What is "deconstructiveism" or whatever the word is?
And my post turns into an x-post with Michele's further explanation.
t shrugs It'd probably help if I was quicker to ask for clarification and explanation, and slower to fly off the handle. That said, it cuts both ways--I've felt pretty damn disparaged myself at points today, and I feel like it should be a matter of agreeing to disagree or meeting each other halfway rather than one side submitting to the other.
Because really, if it can be done without making people feel belittled or disparaged, what people consider excellent in a book, what they see as the core point of literature/reading, is a fascinating topic.
Michelle, at this point, you're reminding me so much of my very most beloved prof that it's kind of creepy and I'm reading your posts in her voice.
You've managed to strike the exact tone that strikes a chord in me and makes me go out and buy books on lit crit in an effort to better my brain.
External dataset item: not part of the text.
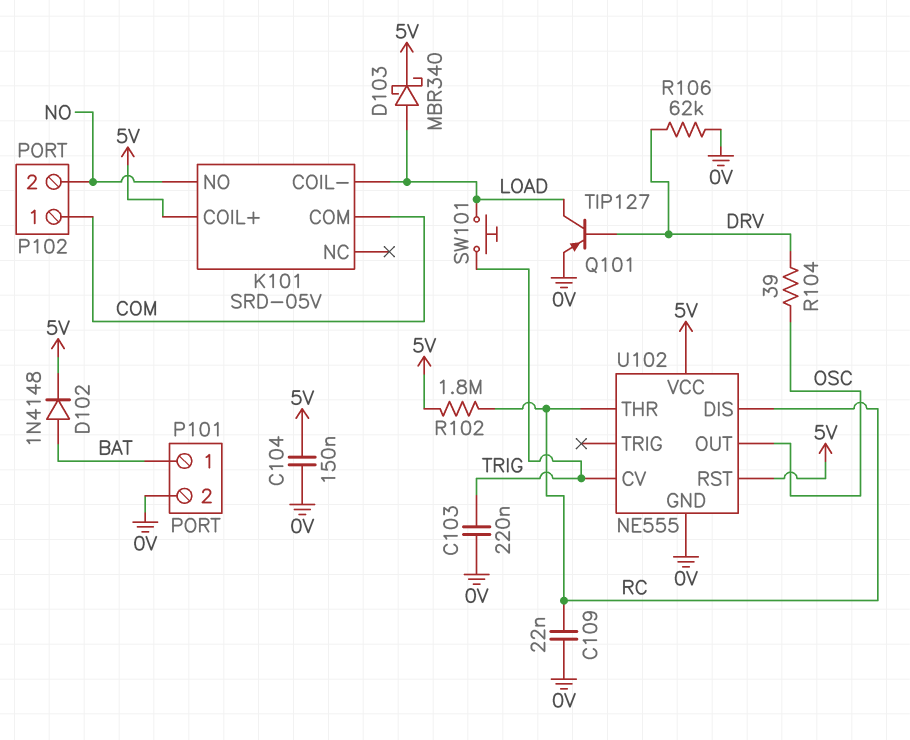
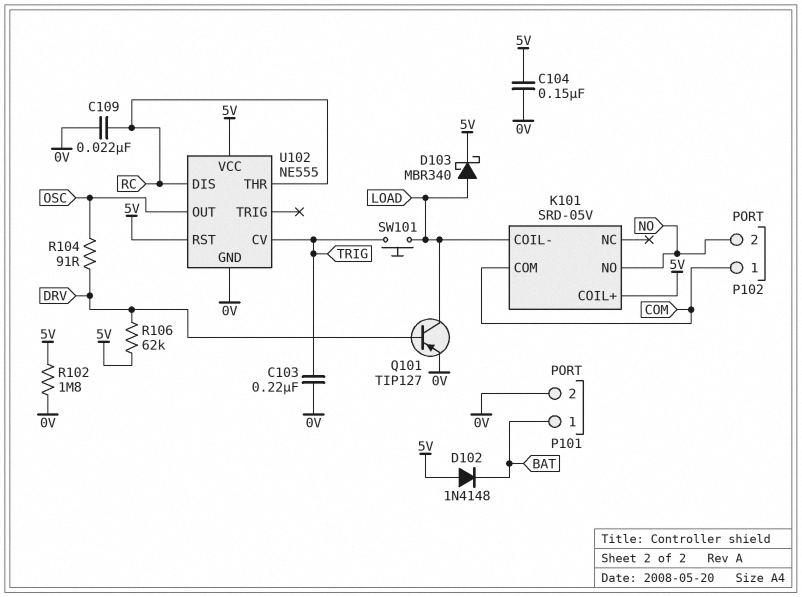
D102: diode 1N4148 (A BAT, K 5V) -> diode 1N4148 (A 5V, K BAT)
R102: 1.8M (5V, RC) -> 1.8M (0V, 5V)
R104: 39 (DRV, OSC) -> 91 (DRV, OSC)
R106: 62k (0V, DRV) -> 62k (5V, DRV)

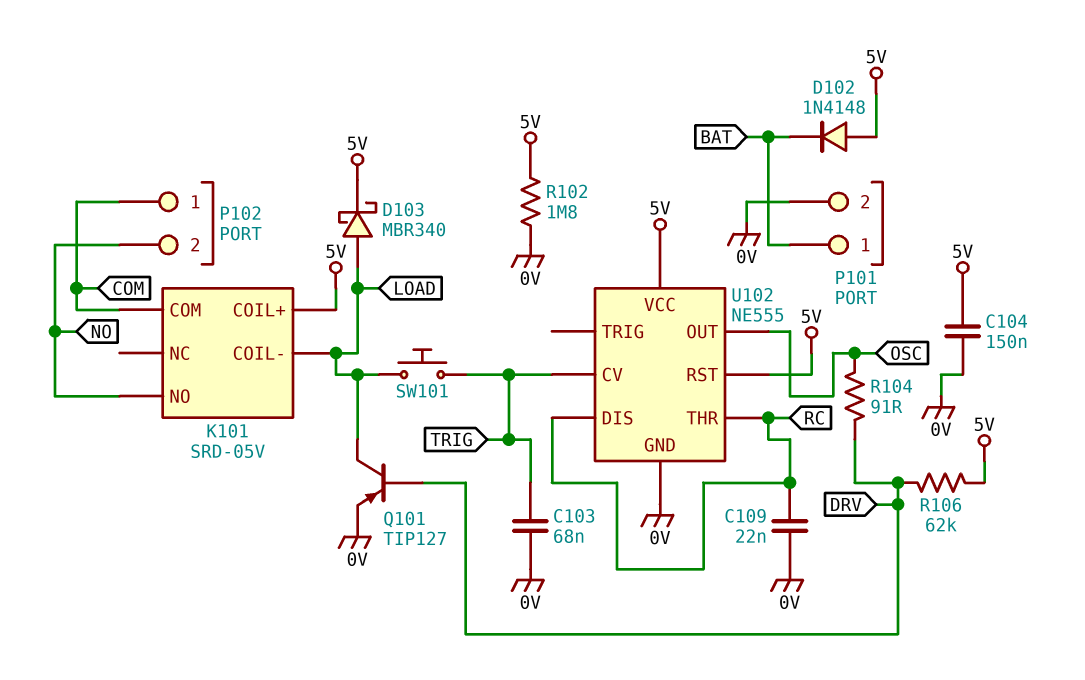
C103: 220nF (0V, TRIG) -> 68nF (0V, TRIG)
Thank you.
Evergreen was great for giving me a broad knowledge base that was well integrated, but not so great for fine-tuning my writing skills as a critical thinker, despite my kick-ass performance in my critical reasoning class. I entered into the experience with undergrad level writing experience already under my belt thanks to my years in IB, and never was really forced to move beyond that. Did I mention the part where I am lazy?
Most of my critical discussion has been in a seminar format, with occasional formal writing, and my streams cross trying to talk about books as if it were seminar when my conversation is happening through my fingertips. If that makes sense. I want to talk in my free-flowing seminar riffing way, but my brain locks up with academic insecurity.
It was interesting catching up with this discussion on my short break this afternoon. I'm kind of in the middle. I understand a lot of what Hec and Hayden are saying, but I found the way in which they initially said it to be off-putting. It read as insulting, intended or no. Still, I do feel like people jerk their knees at genre slights, when many genre slights contain at least a grain of truth, and usually a whole beach, and this causes my eyes to roll something fierce.
You can find excellent work in any genre, but as a rule of thumb, it's harder with mass-market paperbacks than with something that aims for a less-broad audience. As a reader and a writer, there is nothing wrong or disloyal about saying, yeah, this is where I live, and the 'hood could use a little work.